Develop distributed leadership
This page was developed by Laura Reed (University of Alabama) and Randal Abler (Georgia Tech University).
CUREs tend to be initiated by one or a few champions at their institution. Over time, leadership should become distributed so that the CURE is not disrupted by the loss of a single person due to burn out, retirement, relocation, and the like. Distributing the responsibility so a team is functioning as leadership can offer social support to the leaders in their work, improve the ideas with more brains available for problem-solving, and lighten the work load on any single individual.
Assemble leadership teams
Leading a CURE initiative is a tremendous amount of work that places a heavy burden on a single individual championing a CURE over a long time. While many CURE initiatives begin this way, it is risky to rely on a single individual leader in the long term. A single leader may experience burnout or leave the institution for any number of reasons, which may place the CURE initiative at risk if no one else is able to step into that role.
Leading a CURE involves a wide variety of tasks that require various skills. A diverse team with expertise in different areas is well-suited to this. Critical functions of a CURE leadership team may include: assessing programmatic outcomes, leading faculty professional development, guiding the science of the project, developing and maintaining infrastructure, curriculum development, fundraising and grant writing, publication writing, and more. It is a tall order to expect one individual to be able to carry out all of these tasks well. Team leadership allows individuals to take on tasks that align well with their skills, expertise, and interests. Teams are also able to capitalize on the diverse strengths of their members.

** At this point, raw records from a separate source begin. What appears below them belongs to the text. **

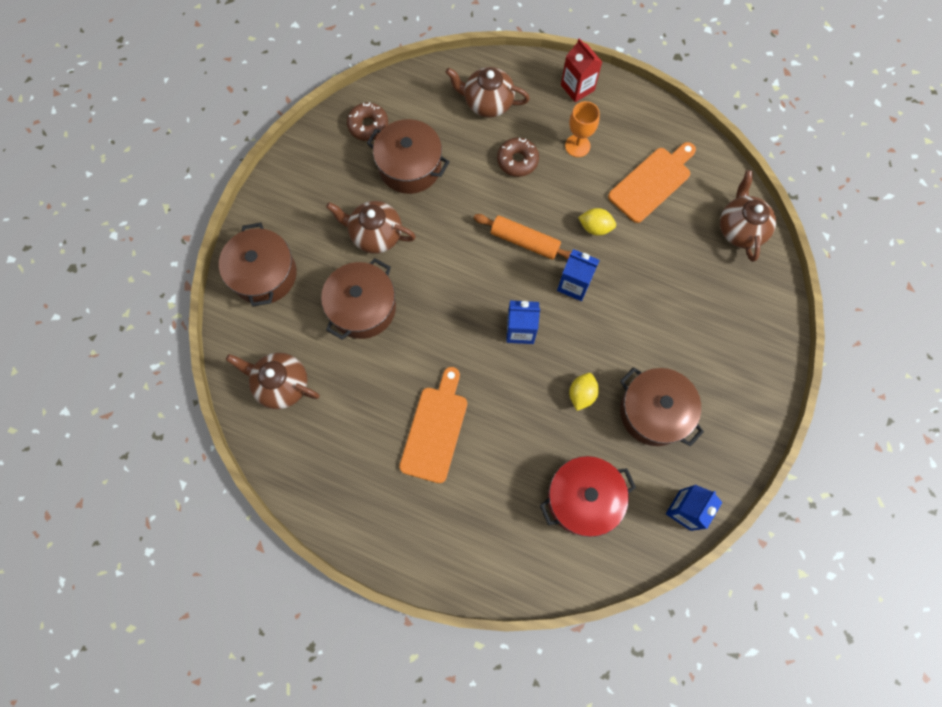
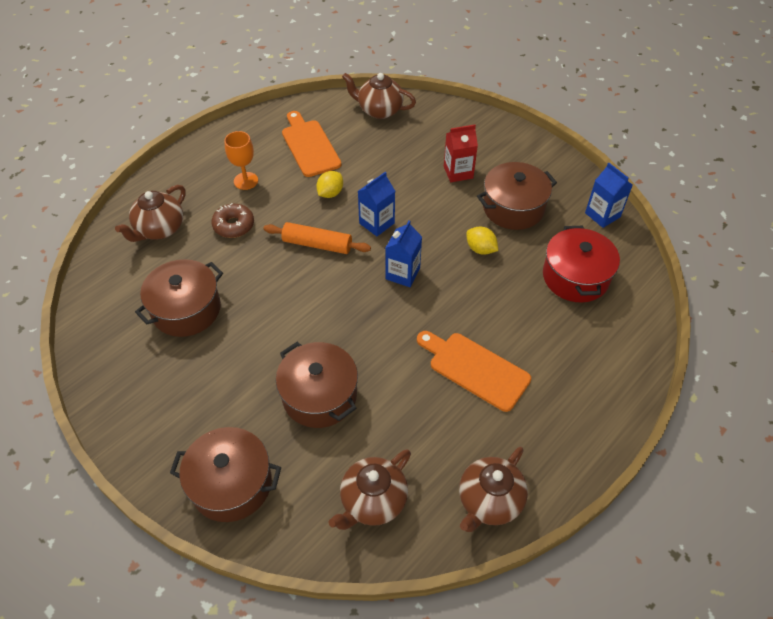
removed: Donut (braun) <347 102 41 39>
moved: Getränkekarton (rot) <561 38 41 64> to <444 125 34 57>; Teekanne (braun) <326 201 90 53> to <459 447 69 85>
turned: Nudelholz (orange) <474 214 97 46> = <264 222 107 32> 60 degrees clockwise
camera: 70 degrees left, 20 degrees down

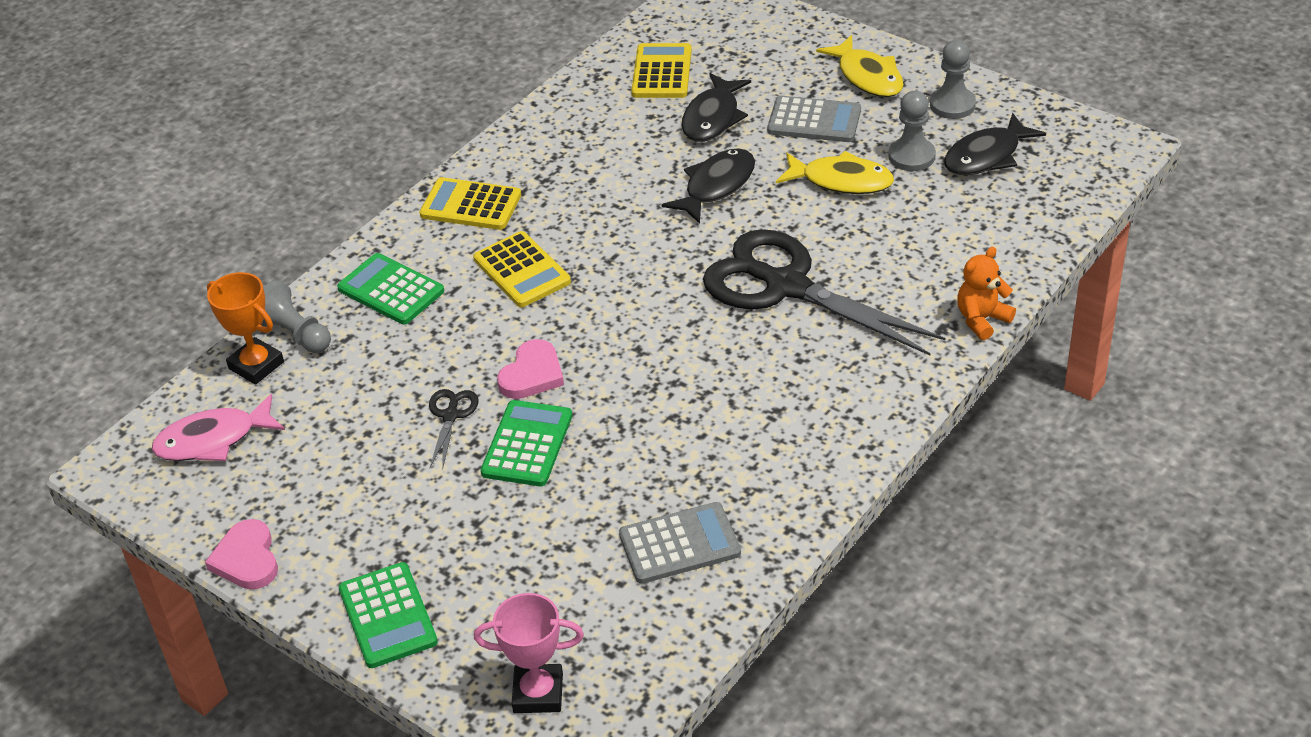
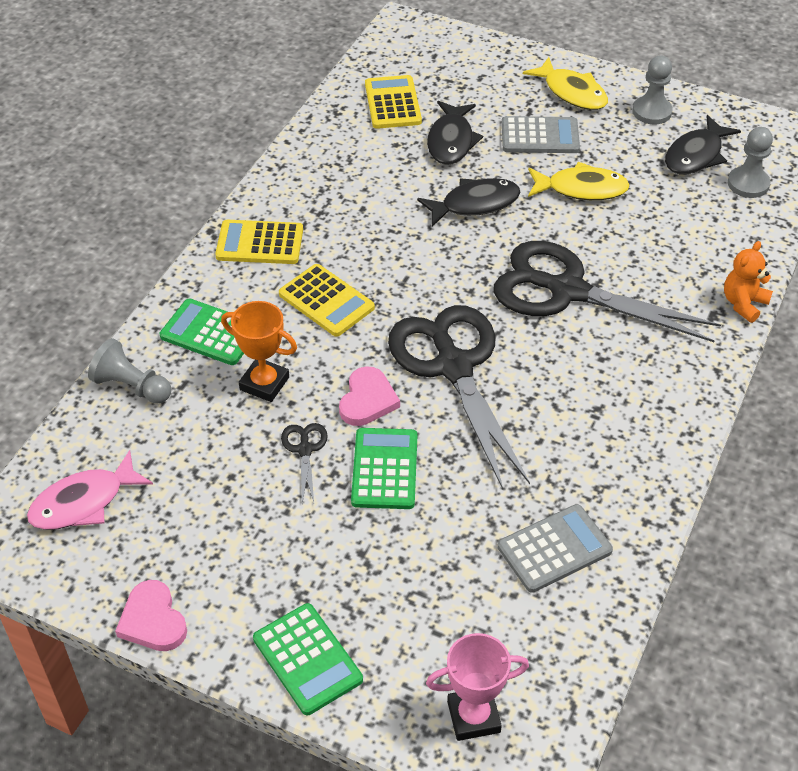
added: Schere (schwarz) <388 305 142 184>
moved: Bauer (grau) <889 91 47 80> to <728 127 45 71>; Pokal (orange) <207 272 77 113> to <221 301 76 101>
turned: Fisch (schwarz) <662 148 93 76> = <417 178 103 49> 45 degrees clockwise
camera: 15 degrees left, 5 degrees up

Having a long-term strategy for growth and leadership succession is critical for ensuring the long-term sustainability of a CURE initiative. It is important to have a formalized plan for leadership succession. Having leadership turnover can help keep ideas fresh by bringing in new minds and perspectives. However, if leadership turnover occurs too frequently or new leaders are not sufficiently prepared, turnover can threaten the stability of the CURE. It is important to think about how experienced leaders will mentor incoming leaders so that institutional knowledge necessary for keeping the program running is maintained.
It can be helpful to establish growth benchmarks or milestones for the leadership team. For example, as programs grow, the administrative burden increases, although not always incrementally. It can be helpful to set goals to hire additional team leaders or administrators when the program grows to a certain size or reaches certain benchmarks or milestones.